Necropolis (vikingandre.com)

Necropolis (vikingandre.com)

Poco distante, sorge un’altra meraviglia che mi fa sentire microscopico: la cittadella archeologica di Persepolis. Qui la mente prende il volo, mi immagino le vicende incise sui lastroni di pietra, tutti quegli uomini barbuti in processione da ogni angolo dell’Asia per omaggiare re Dario. E’ inverno e tra le colonne imponenti non ci sono turisti, il cielo blu intenso e l’aria fredda fanno da scenario alla mia passeggiata tra grifoni di roccia e leoni intarsiati che combattono con i tori. Mi soffermo a fantasticare sullo sfarzo dei palazzi reali, sui tesori, sulle scalinate percorse da funzionari indaffarati e sui festeggiamenti del  Nowruz, il capodanno iraniano, tuttora sentitissimo e scopo, si pensa, della costruzione del sito di Persepolis.

Persepolis (vikingandre.com)

Persepolis (vikingandre.com)

Un altro aspetto che colpisce il visitatore in Iran è… Tehran ! Uno si immagina la capitale iraniana come una megalopoli infernale imprigionata nella morsa del traffico caotico, dell’inquinamento, della marea di gente, del clima insopportabile, delle colate di cemento. In effetti non esiste ancora una vera e propria cultura dell’uso dei mezzi pubblici e dopo anni di embargo le strade sono piene di vecchie Peugeot scarburate che emettono fumi non proprio salutari. Ma Tehran credo meriti comunque qualche giorno di visita. Il traffico è costantemente congestionato, ma relativamente ordinato, sono stato in ingorghi stradali decisamente più inestricabili in qualsiasi cittadina indiana: i trasferimenti sono lenti perché sembra costantemente di essere in tangenziale a Milano alle 18, ma ci si abitua abbastanza velocemente adattando i propri ritmi, evitando di infittire troppo la propria agenda di appuntamenti. E poi qualche timido passo avanti è in corso: linee di bus, linee della metropolitana, varie piste ciclabili… sicuramente con la fine dell’embargo la città troverà le risorse per affrontare questa problematica e soprattutto per cambiare la mentalità di voler ostentare a tutti i costi la propria automobile. Una Tehran con meno auto sarebbe un gioiellino: è sorprendente metter piede nel deserto piatto dell’aeroporto internazionale dedicato (come miliardi di altre opere!) all’Imam Khomeini, percorrere una sessantina di chilometri e trovarsi in una città la cui altitudine varia tra i 1100 metri sul livello del mare nella parte sud, i 1200 metri nel centro e addirittura i 1700 metri nella sua parte settentrionale, alle pendici dei monti Elburz. Le montagne fanno da sfondo al paesaggio urbano della capitale e nel periodo invernale sono pennellate del colore bianco della neve. I quartieri settentrionali sono quelli più benestanti e godono di scorci panoramici notevoli; consiglio una visita al complesso del Palazzo di Saadabad, residenza degli scià Qajari prima della Rivoluzione e ora adibito a museo: è davvero piacevole passeggiare nei giardini alberati, ammirando le montagne, scambiando due parole con gli studenti in visita.

Tehran

In una società sostanzialmente priva di luoghi di ritrovo soprattutto per i giovani, per divertirsi e stare insieme, i parchi urbani assumono anche la funzione di luoghi di aggregazione: Tehran ne è piena, sono aree verdi ben tenute che brulicano nella bella stagione di giovani, bambini, famiglie che si ritrovano, fanno picnic e spesso improvvisano concertini di musica dal vivo.

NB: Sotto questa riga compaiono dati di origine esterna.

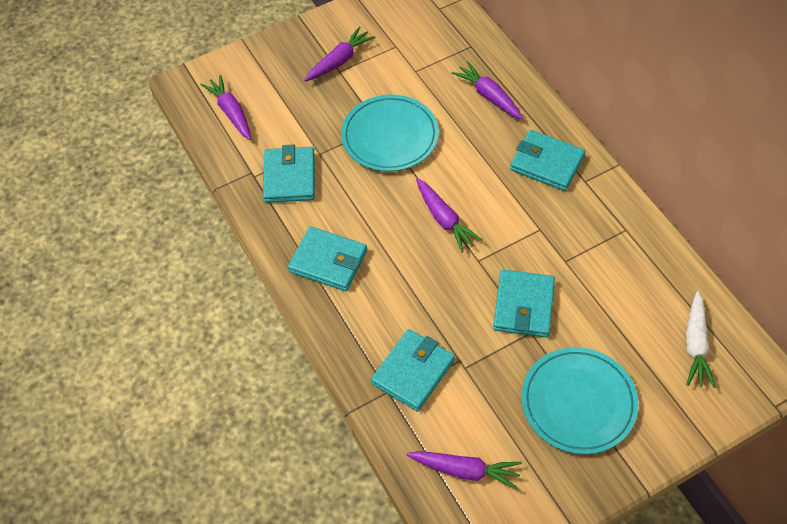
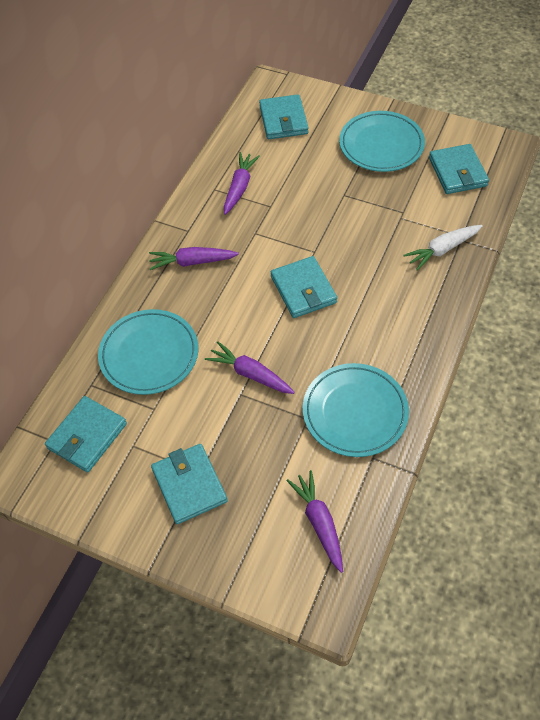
purple carrot: 5 -> 4
turquoise plate: 2 -> 3

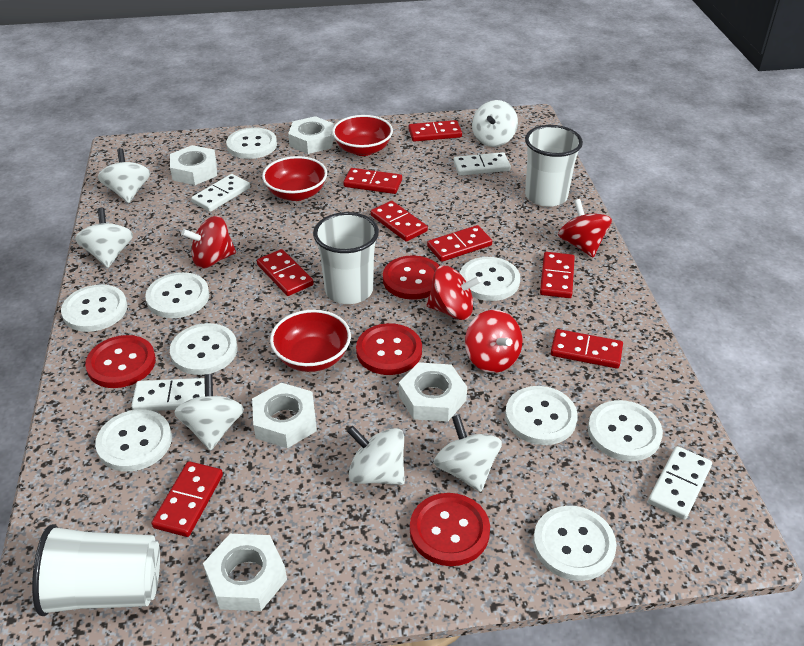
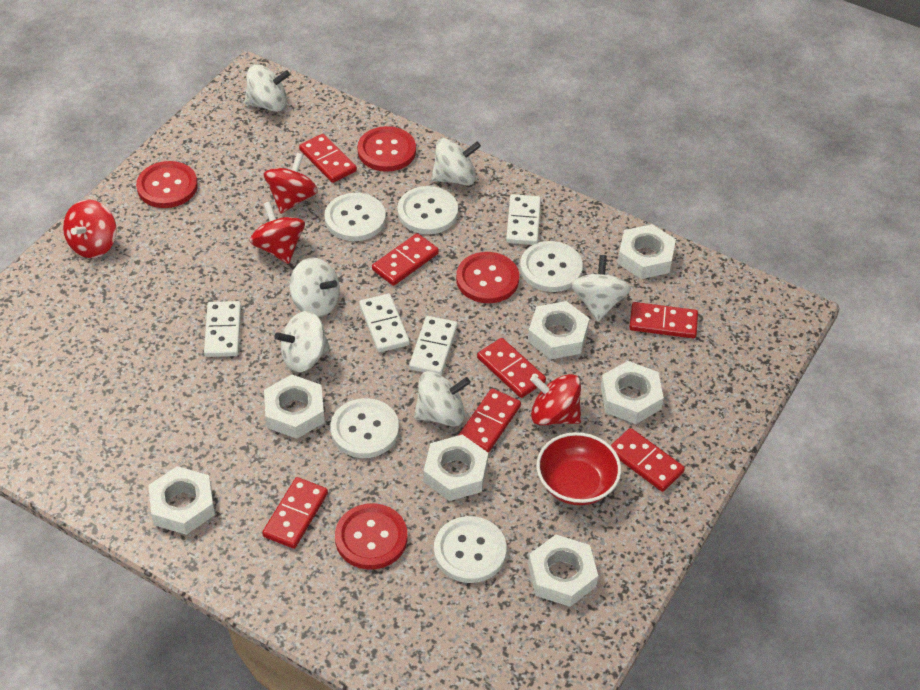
red bowl: 3 -> 1
red domino: 8 -> 7
white button: 9 -> 5
white cup: 3 -> 0
white nut: 5 -> 7

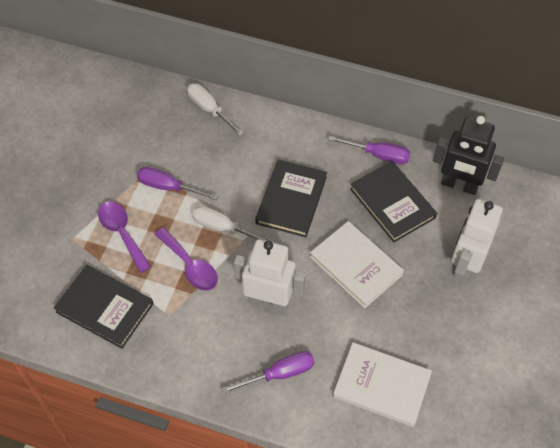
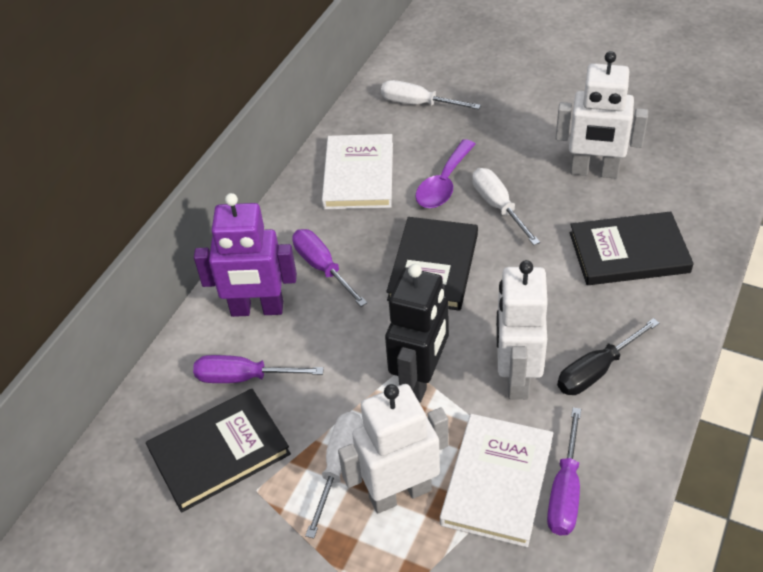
black screwdriver: 0 -> 1
purple robot: 0 -> 1
purple spoon: 2 -> 1
white robot: 2 -> 3
white screwdriver: 2 -> 3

La ricchezza culturale della capitale poi è impressionante: non si contano i musei, dal già citato Museo Nazionale con la sua raccolta di reperti di ogni era storica al Palazzo Golestan con le sue sfarzose sale e le sue raffinate decorazioni, dal Museo dei Tappeti, arte nazionale per eccellenza  a quello dei Gioielli, per citare i più famosi e frequentati. Quest’ultimo è davvero unico, in quanto si trova nei sotterranei della banca nazionale iraniana e in un caveau raccoglie una quantità impressionante di monili, pietre preziose, corone, spade decorate e oggettistica varia tra cui un intero trono reale e un curioso mappamondo tutto ricoperto di gemme colorate. Tehran è poi il cuore pulsante della nazione, il centro dei commerci, della politica e anche della ricchezza: anni di embargo non hanno piegato il Paese, anzi gli hanno insegnato ad “arrangiarsi” con il proprio enorme patrimonio di risorse naturali interne. Ora che le sanzioni sono terminate, Tehran guida il Paese sul palcoscenico internazionale e diventa il motore di tutte le spinte verso il cambiamento, il progresso e le riforme.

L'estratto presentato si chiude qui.